THISDAY gathered that these oil traders engaged by the NNPC were supposed to bring back petrol into the country after taking crude oil to the international refiners. It was, however, learnt that in the months of November/December, some of these companies converted their DSDP contracts into diesel, as they could not bring back petrol as a result of the high cost of the product in the international market.

The implication, it was learnt, is that the market is flooded with diesel, which is also imported by the other private marketers as a deregulated product, while petrol, which other marketers lack capacity to import and have been relying on NNPC for supply, becomes a scarce product, leading to the current crisis.

A source at NNPC, who confirmed this development, told THISDAY that when petrol became expensive in the international market, some of the oil traders approached NNPC to convert their contracts to diesel and the corporation obliged their request. The source explained: “Ordinarily, diesel is not supposed to be under the DSDP contracts because all the marketers import diesel since it is deregulated. The problem is petrol, which is not fully deregulated and not imported by the private marketers. Some of the companies engaged in DSDP agreements lack capacity and only execute the contracts when it is convenient for them. When petrol was expensive, they requested the NNPC to change their contract to diesel and the market was flooded with diesel because all other marketers also import diesel. Now, there is shortage of petrol in the market because the NNPC, which should import petrol, mismanaged the DSDP by allowing the trading companies to import diesel instead of petrol.”

He explained that unless the NNPC reviewed the DSDP and involves the big players, the supply gap may widen and linger till Christmas.

Though the NNPC’s spokesman had exonerated the DSDP scheme from the current fuel crisis, he acknowledged that the crisis was as a result of the threat by the IPMAN to shut down filling stations on December 11.

Speaking on the DSDP contracts, Ughamadu said the scheme had its own challenges like every other new concept but added that these challenges were not responsible for the current queues in some filling stations.

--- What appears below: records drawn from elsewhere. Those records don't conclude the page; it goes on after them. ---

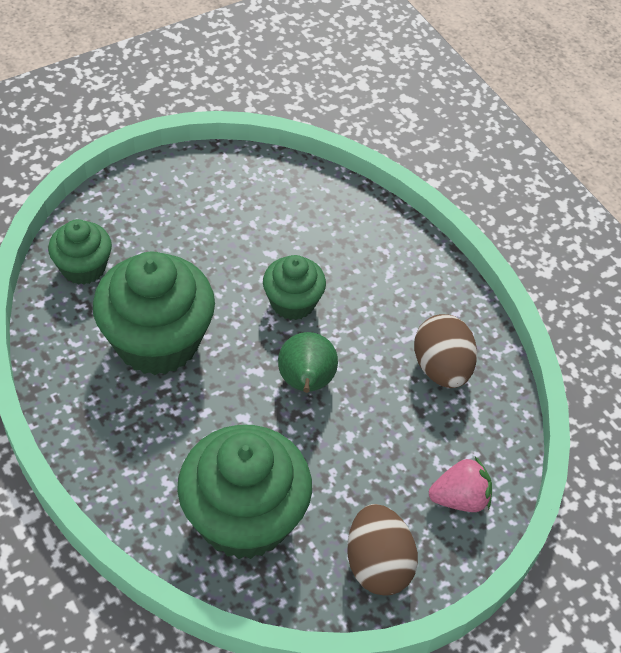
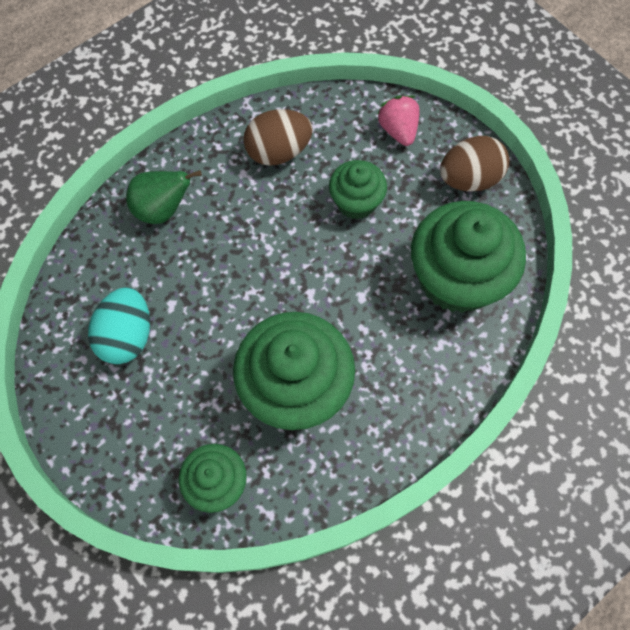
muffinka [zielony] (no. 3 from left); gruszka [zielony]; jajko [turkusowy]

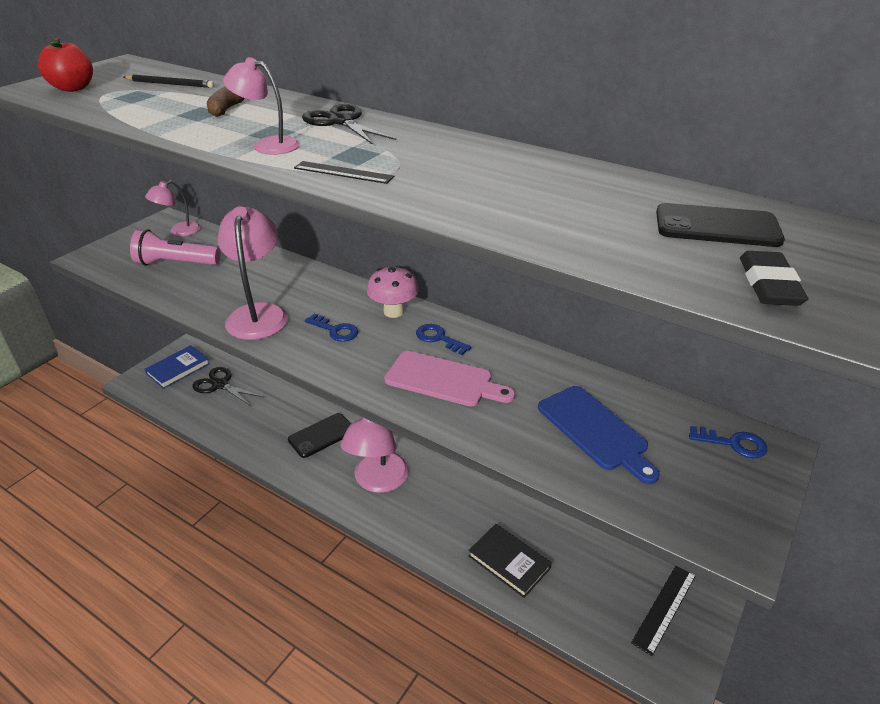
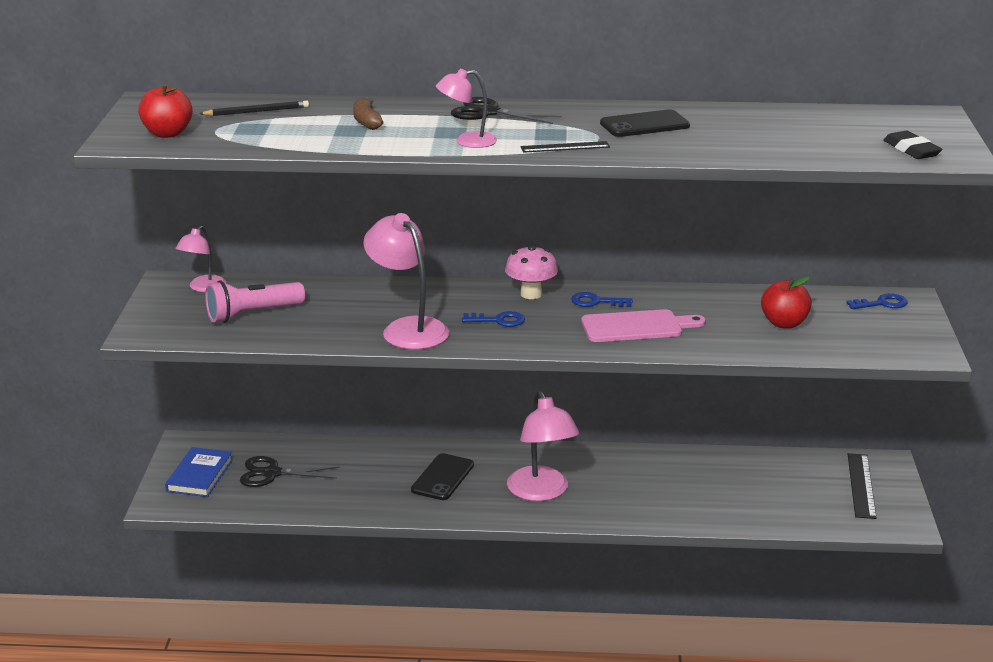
książka [czarny]; jabłko [czerwony] (no. 2 from left); telefon [czarny] (no. 2 from left)

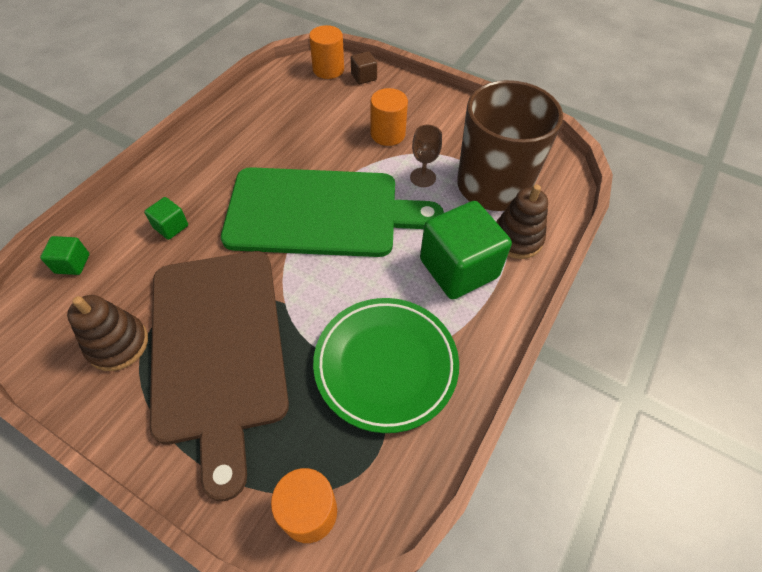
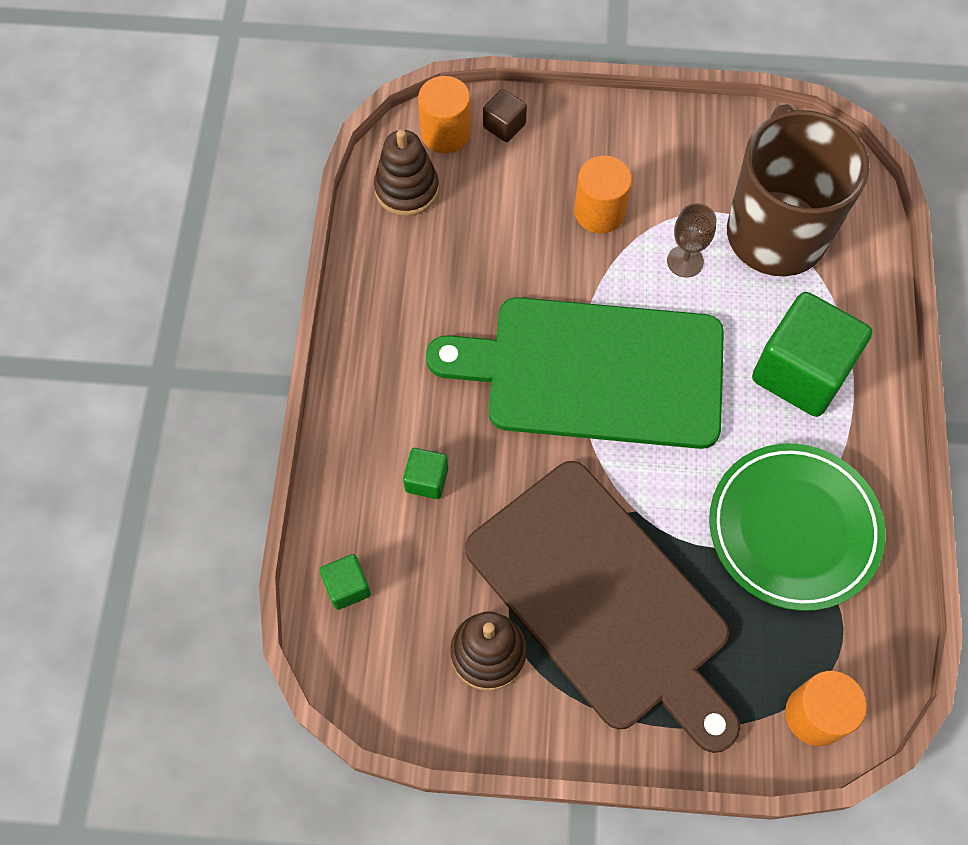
deska do krojenia [zielony]; zabawka nakładanka [brązowy] (no. 1 from left)

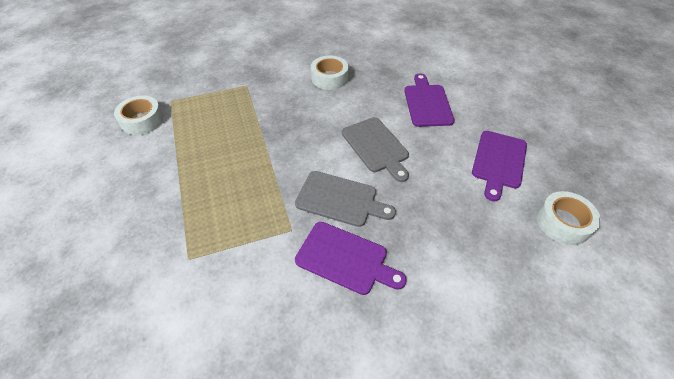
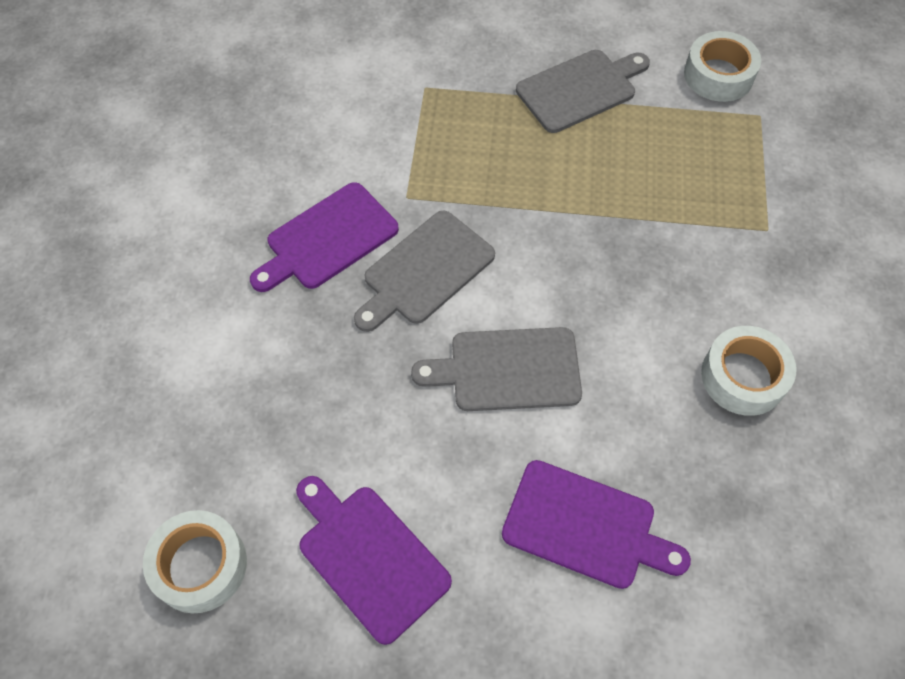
deska do krojenia [szary] (no. 3 from left)

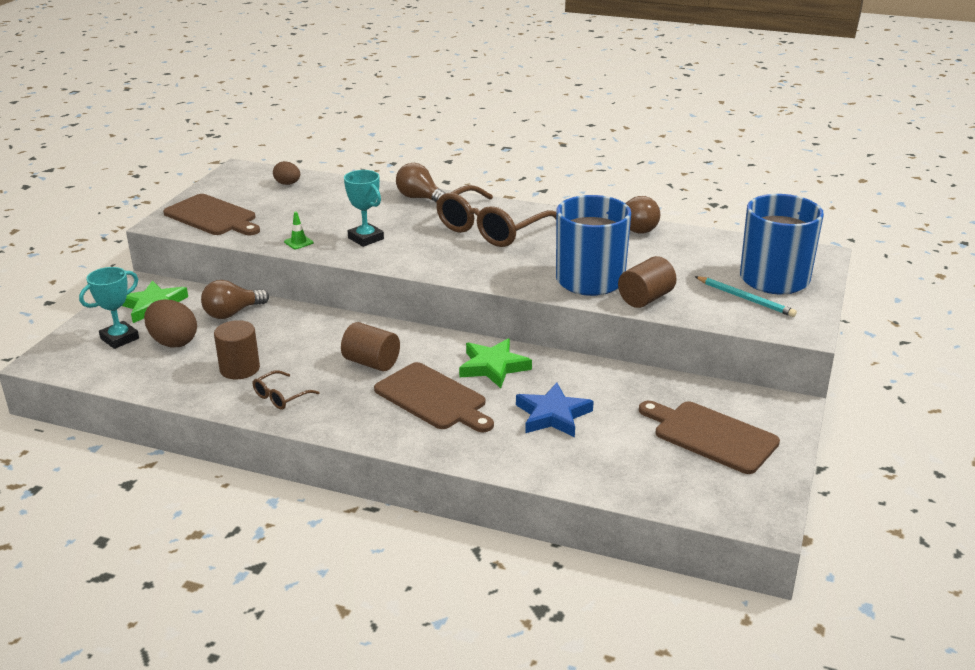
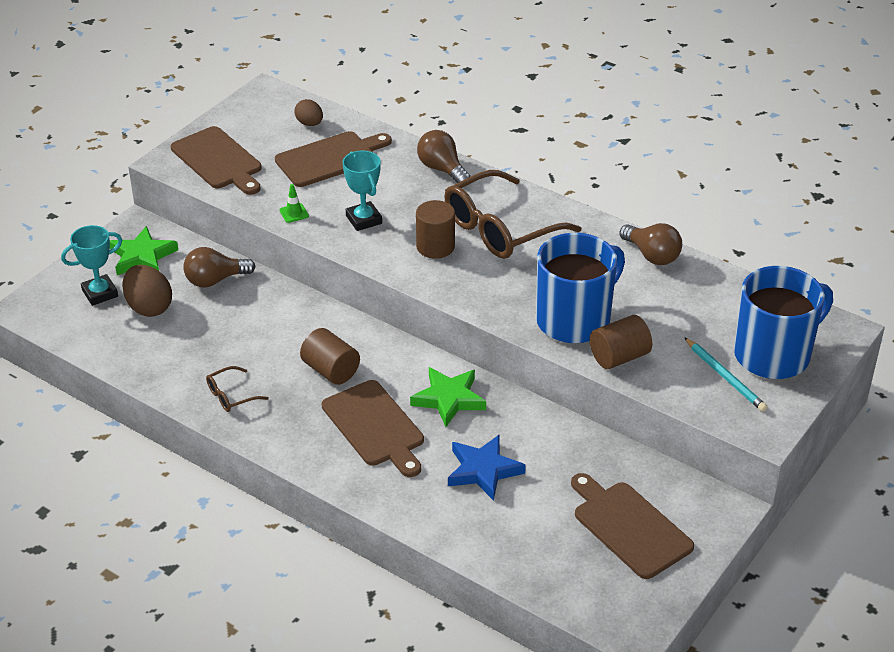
walec [brązowy] (no. 2 from left); deska do krojenia [brązowy] (no. 2 from left)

Indeed, the threat by IPMAN led to panic-buying, which aided the crisis as Ughamadu observed, but IPMAN would not have made the threat if there was sufficient petrol in the system to wet the whole country. It was the inadequate supply to its members, resulting from the mismanagement of DSDP scheme, that triggered IPMAN’s threat, which fuelled the current crisis.

To avert the impending dangers, the NNPC needs to involve the big players in the DSDP contracts.

Since the NNPC has become the sole importer of petrol, the corporation must rejig the DSDP scheme to boost importation of cargoes by the big players that have bold footprints in the downstream sector.